Le prime esperienze dei viaggiatori in Egitto furono caratterizzate dallo stupore per la maestosità delle vestigia, magnificamente stagliate su pendii rocciosi o in deserti. Privi di apparecchi fotografici, provarono a catturare  la bellezza di quanto scoprivano in disegni o dipinti, ma anche in descrizioni liriche e malinconiche su quel mondo perduto. Leggere I carnet degli egittologi significa rivivere attraverso i taccuini, le carte, le mappe, i disegni egli schizzi , ma anche i telegrammi e le lettere, le emozioni vorticose provate dai primi egittologi, che non sapevano ancora cosa avrebbero trovato continuando a camminare per paesaggi aridi e polverosi, in un caldo infernale. Il testo ci offre uno spaccato emozionante dei viaggi e della fame di conoscenza dei primi egittologi: da Athanasius Kircher a Ernesto Schiaparelli, passando per James Burton, Jean-Francois Champollion, Howard Carter e tantissimi altri. La storia dell'egittologia rivela anche la storia spirituale dell'Occidente, ossia il modo diverso in cui si è interrogato il mistero egizio dal '600 al '900, dal platonismo di Kircher, che sosteneva l'esistenza di una "teologia primitiva", ai Grand Tour dei giovani europei di alto lignaggio, fino ad un approccio decisamente più positivista e accademico. Ma è anche una storia politica, fatta di nazionalismi e colonialismo, corsa ad accaparrarsi il reperto più prezioso. 

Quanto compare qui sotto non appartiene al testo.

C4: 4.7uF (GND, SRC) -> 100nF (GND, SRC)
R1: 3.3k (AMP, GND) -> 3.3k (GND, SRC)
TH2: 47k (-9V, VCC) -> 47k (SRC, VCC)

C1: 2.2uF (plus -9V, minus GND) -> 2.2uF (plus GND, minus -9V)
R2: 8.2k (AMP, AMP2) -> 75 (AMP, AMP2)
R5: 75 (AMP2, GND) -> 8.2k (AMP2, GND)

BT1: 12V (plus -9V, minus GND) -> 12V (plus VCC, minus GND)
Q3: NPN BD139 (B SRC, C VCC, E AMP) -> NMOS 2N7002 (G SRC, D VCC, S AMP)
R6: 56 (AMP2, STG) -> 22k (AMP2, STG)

Gli inglesi hanno già la stele di Rosetta [...]. Dobbiamo fare in modo che non si impadroniscano anche di questa. (p. 42).

scriveva Bernardino Drovetti a proposito di una pietra simile a quella di Rosetta, che recava un'iscrizione in tre lingue. Drovetti era il console generale che assisteva i visitatori francesi, dopo che Napoleone Bonaparte aveva creato in Egitto l'Institut d'Egypt, per favorire lo studio e la visita dei luoghi venuti alla luce durante la campagna d'Egitto del 1798. Ma anche gli inglesi avevano creato un consolato  per il medesimo scopo (il primo console fu Henry Salt). In tal modo i due consoli reclutarono agenti europei al fine di accaparrarsi manufatti antichi tramite acquisti e nuovi scavi. 

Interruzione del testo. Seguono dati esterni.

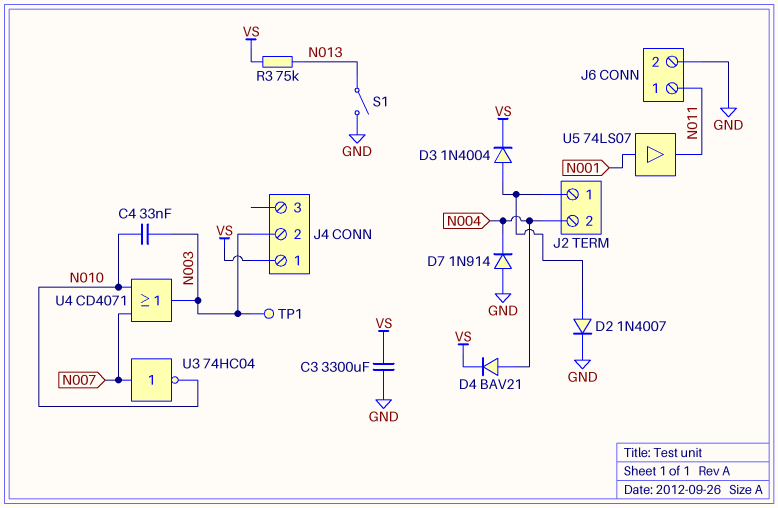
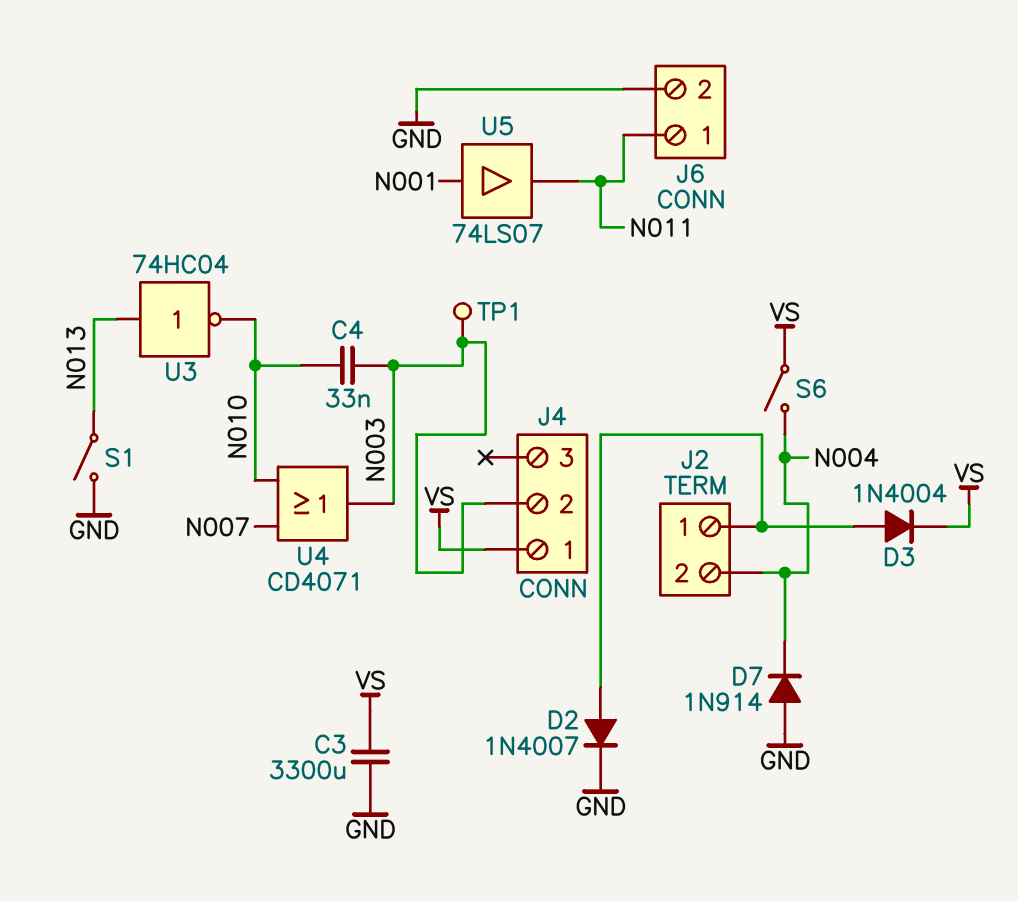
D4: diode BAV21 (A N004, K VS) -> none
R3: 75k (N013, VS) -> none
S6: none -> switch (N004, VS)
U3: NOT 74HC04 (in N007, out N010) -> NOT 74HC04 (in N013, out N010)

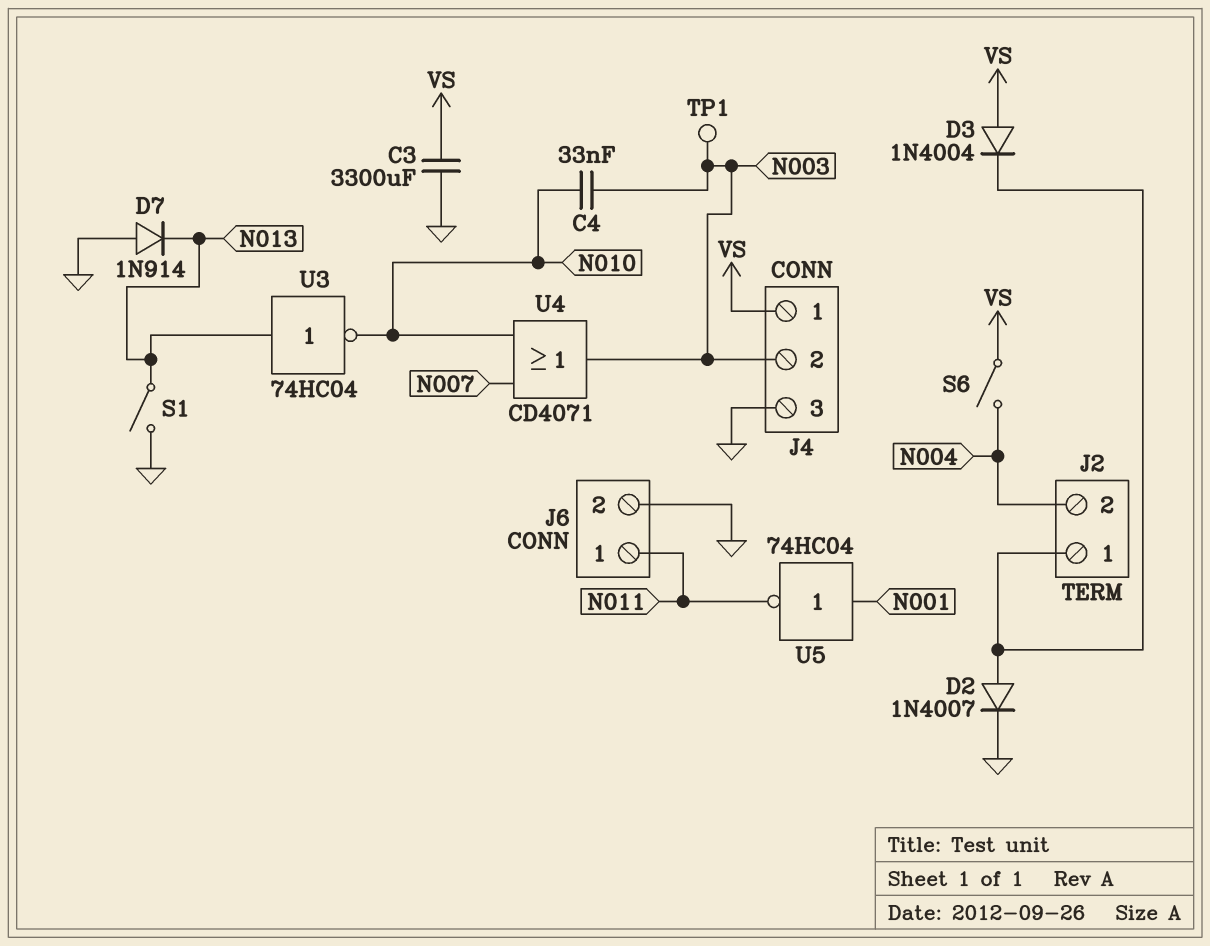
D3: diode 1N4004 (A J2/1, K VS) -> diode 1N4004 (A VS, K J2/1)
D7: diode 1N914 (A GND, K N004) -> diode 1N914 (A GND, K N013)
J4 pin 3: none -> GND
U5: buffer 74LS07 (in N001, out N011) -> NOT 74HC04 (in N001, out N011)

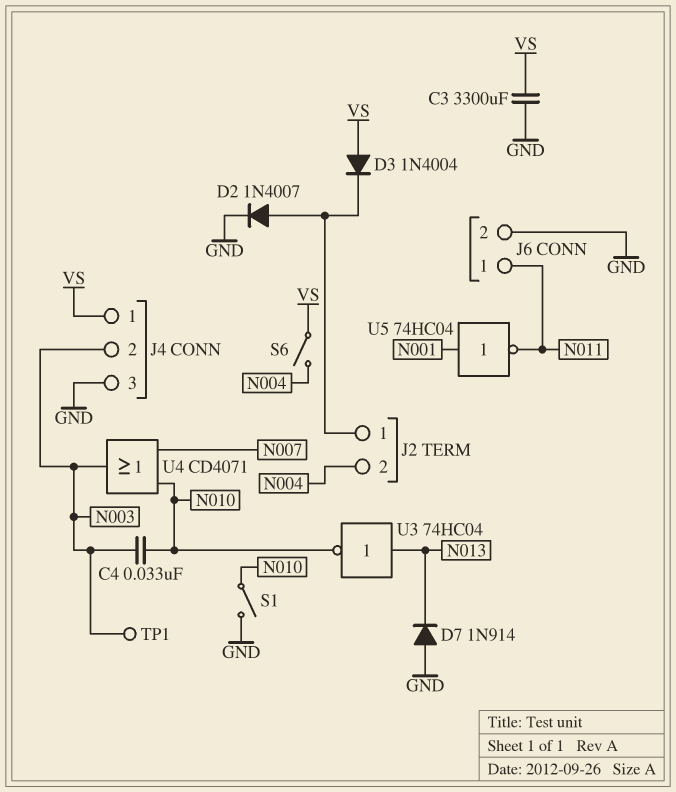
S1: switch (GND, N013) -> switch (GND, N010)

Particolarmente interessante, nel volume, è la parte "Tombe, mummie e tesori", che ci fa conoscere anche il contributo di tre donne alla storia dell'egittologia: Amelia Edwards, Marianne Brocklehurst e Nna de Garis Davies. La prima iniziò la sua avventura in Egitto nel 1873 e, dopo la pubblicazione del fortunato Mille miglia sul Nilo, creò l'Egypt Exploration Fund, allo scopo di arginare la distruzione degli antichi monumenti e preservarli a vantaggio delle nuove generazioni. Marianne Brocklehurst era una viaggiatrice, antiquaria e collezionista britannica, narra nel suo diario di viaggio le imprese per acquistare o recuperare personalmente i bottini di alcune tombe. Descrive così l'apertura di un sarcofago e la sbendatura della mummia: 

I tratti del viso erano così dolci, con un'espressione felice, e c'erano dei capelli sulla sua testolina indurita [...] non un ornamento, né un papiro, né uno scarabeo, neppure la statuetta di una divinità era stata posta sul suo corpicino. Probabilmente avevano pensato che bastasse la sua innocenza a proteggerlo nel viaggio nell'aldilà (p. 187).

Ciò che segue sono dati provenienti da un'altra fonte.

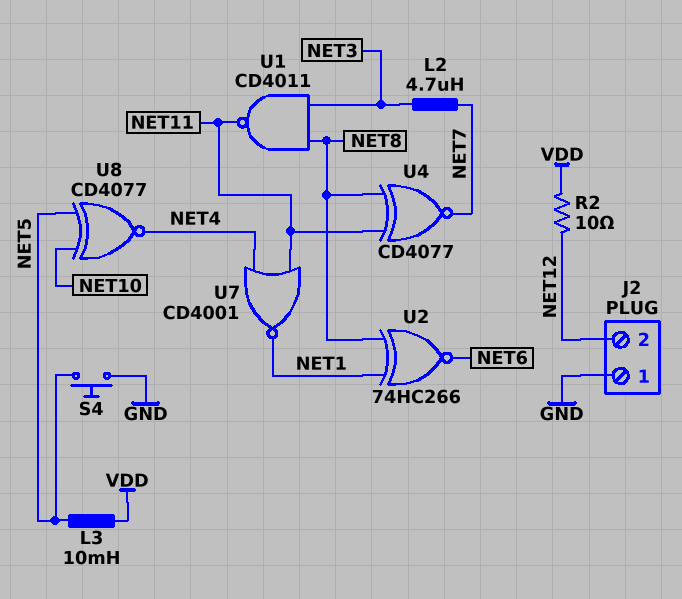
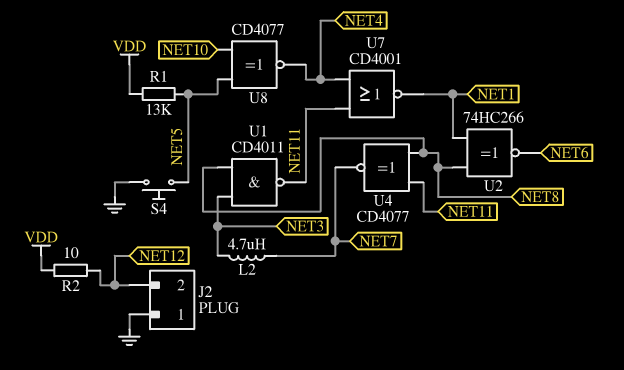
L3: 10mH (NET5, VDD) -> none
R1: none -> 13k (NET5, VDD)

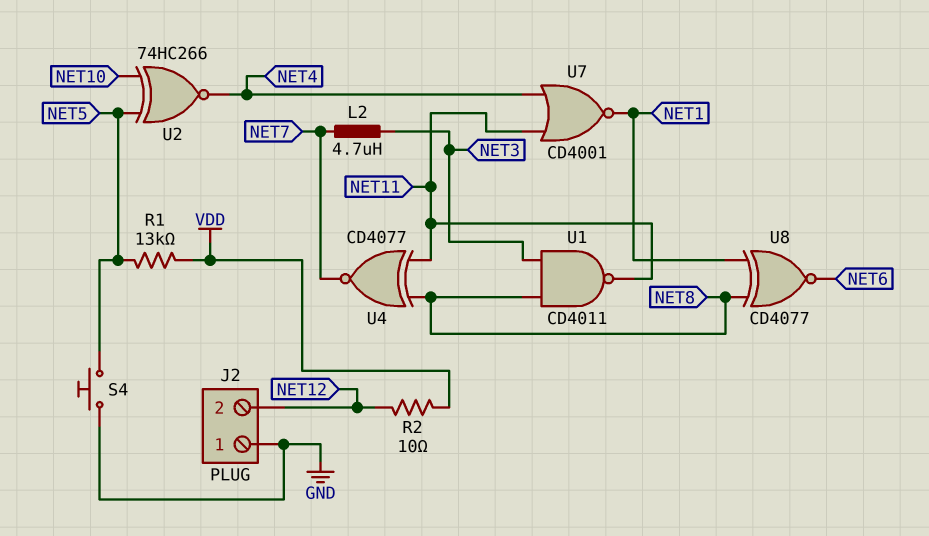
U2: XNOR 74HC266 (in NET1, in NET8, out NET6) -> XNOR 74HC266 (in NET5, in NET10, out NET4)
U8: XNOR CD4077 (in NET5, in NET10, out NET4) -> XNOR CD4077 (in NET1, in NET8, out NET6)

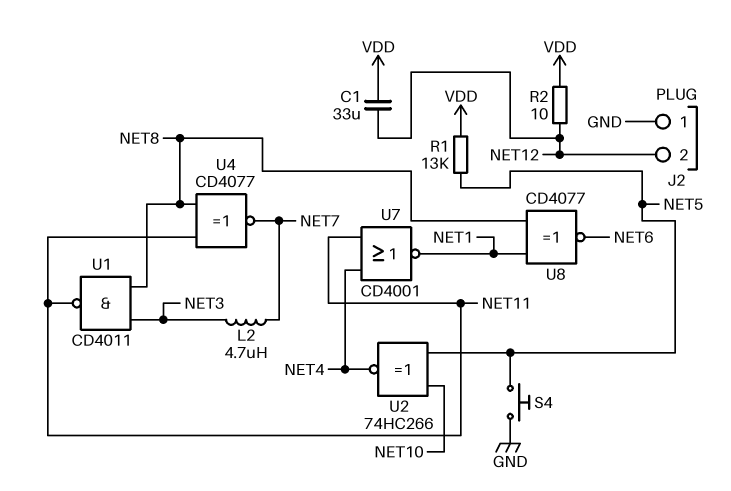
C1: none -> 33uF (NET12, VDD)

Questo modo da avventurieri e spesso da profanatori di tombe di esplorare l'Egitto, venne a modificarsi nel '900, in cui iniziò ad emergere una consapevolezza differente. Scriveva George Reisner:

Gli scavi distruggono materiale storico: li si dovrebbe perciò consentire solo agli archeologi con le competenze necessarie a riconoscere e documentare tale patrimonio. Se da un punto di vista legale esso appartiene all'Egitto, da un punto di vista morale la sua tutela dovrebbe interessare l'intero mondo civile. (p. 222).

Una doverosa menzione va fatta a Ernesto Schiaparelli, che diresse per oltre trent'anni il Museo Egizio di Torino. Mentre ricopriva tale carica guidò, tra il 1903 e il 1920 dodici stagioni di scavi straordinariamente produttive.  Schiaparelli seguiva una metodologia rigorosa, documentando accuratamente ogni passaggio, in modo che i reperti fossero valutati in rapporto ai loro contesti archeologici. 

Il volume di Chris Naunton è una delizia non solo per i cultori dell'egittologia, ma la semplicità della scrittura, lo stile  "in presa diretta" della vita degli archeologi, lo rende una lettura avvincente anche per chi voglia avvicinarsi al mondo misterioso e magico dell'antico Egitto.